Citing senior U.S. officials, the network said Obama’s national security team held four meetings in the past week that were driven by how the administration’s Syria strategy fit into its campaign against Islamic State, which has seized large parts of Syria and Iraq.
“The president has asked us to look again at how this fits together,” CNN quoted one senior official as saying. “The long-running Syria problem is now compounded by the reality that to genuinely defeat ISIL, we need not only a defeat in Iraq but a defeat in Syria.” ISIL is another acronym for Islamic State.
A White House National Security Council official told Reuters: “The strategy with respect to Syria has not changed.”
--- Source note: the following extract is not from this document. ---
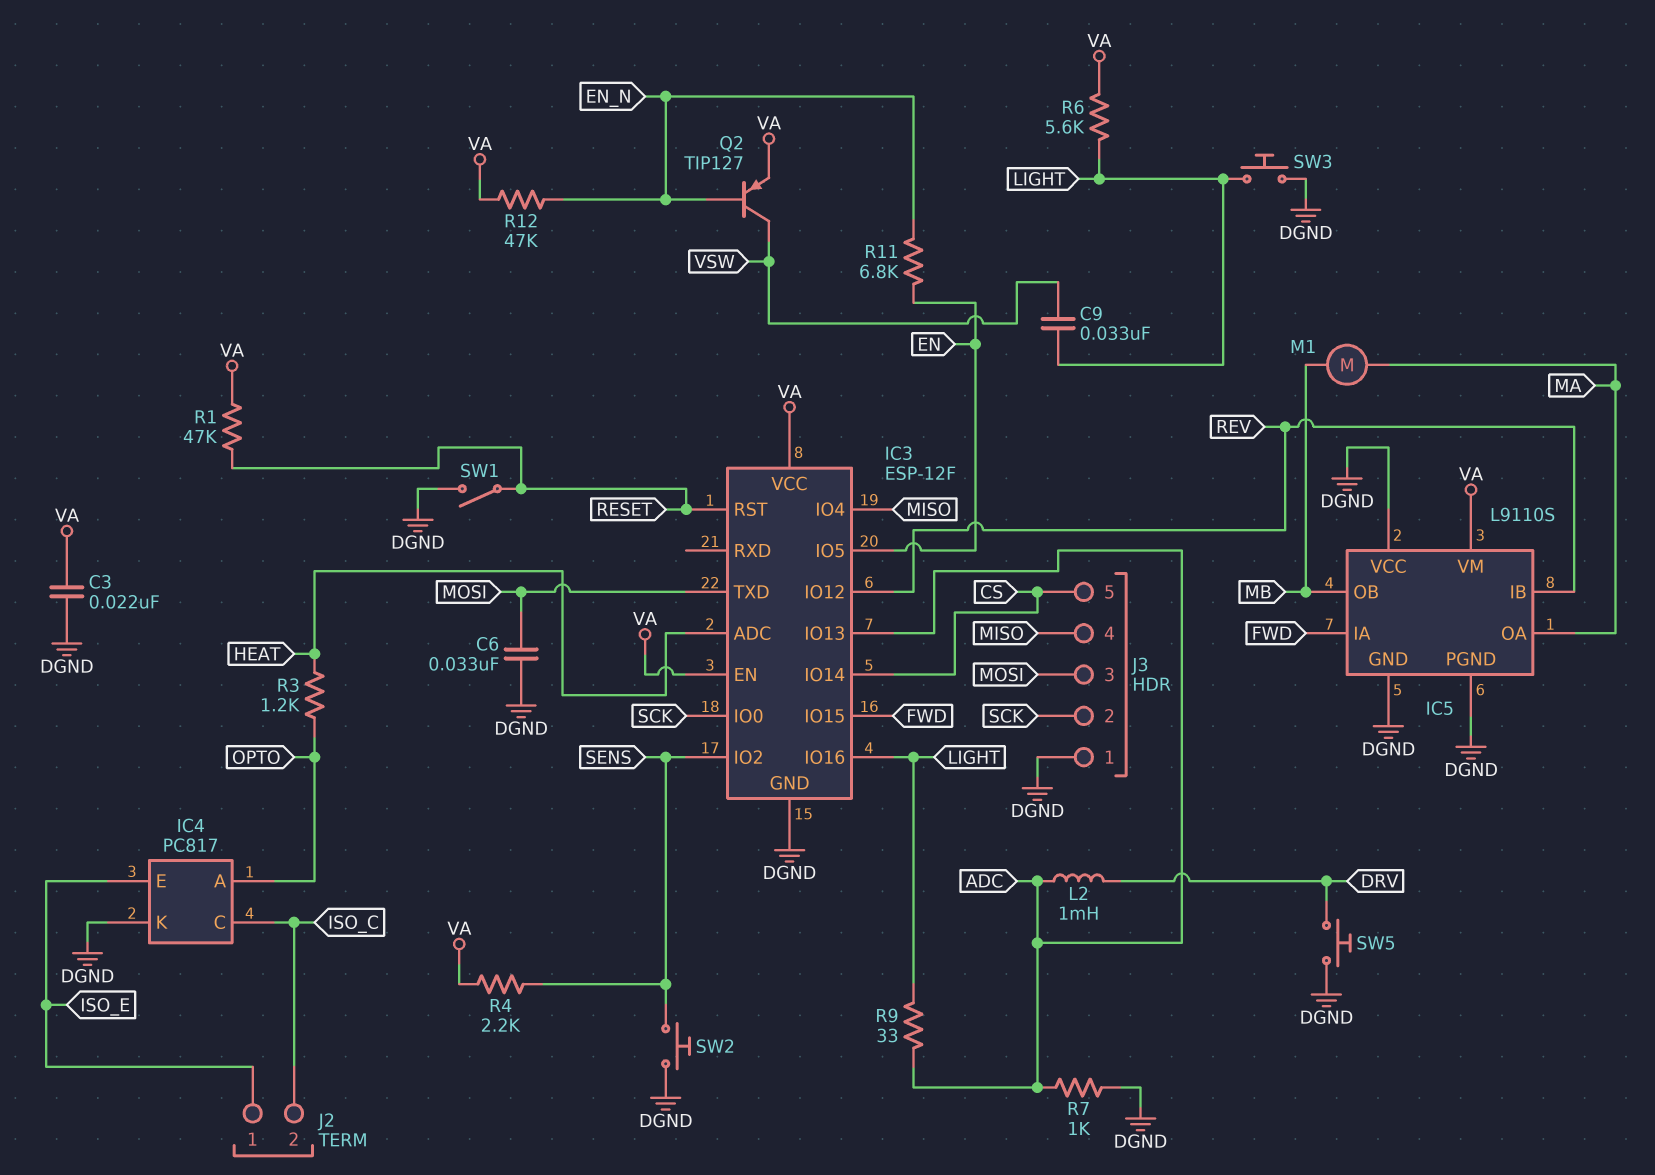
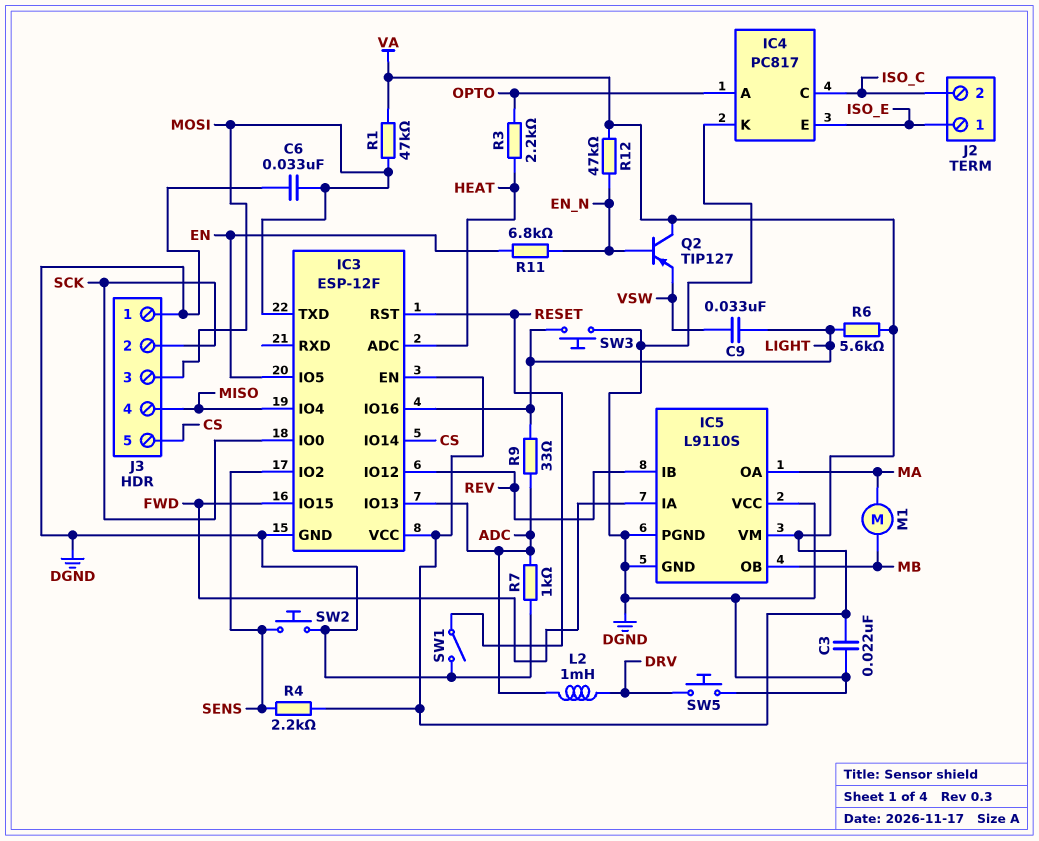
Q2: PNP TIP127 (B EN_N, C VSW, E VA) -> PNP TIP127 (B EN_N, C VA, E VSW)
R1: 47k (RESET, VA) -> 47k (MOSI, VA)
R3: 1.2k (HEAT, OPTO) -> 2.2k (HEAT, OPTO)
The official said Obama’s national security team “meets frequently to determine how best to carry out the strategy he set forth to counter ISIL in Iraq and Syria through several military and non-military lines of effort.”
“While the immediate focus remains to drive ISIL out of Iraq, we and coalition partners will continue to strike at ISIL in Syria to deny them safe haven and to disrupt their ability to project power,” the official added.
Noting that Obama had made clear Assad had lost his legitimacy, the official said: “Alongside our efforts to isolate and sanction the Assad regime, we are working with our allies to strengthen the moderate opposition.”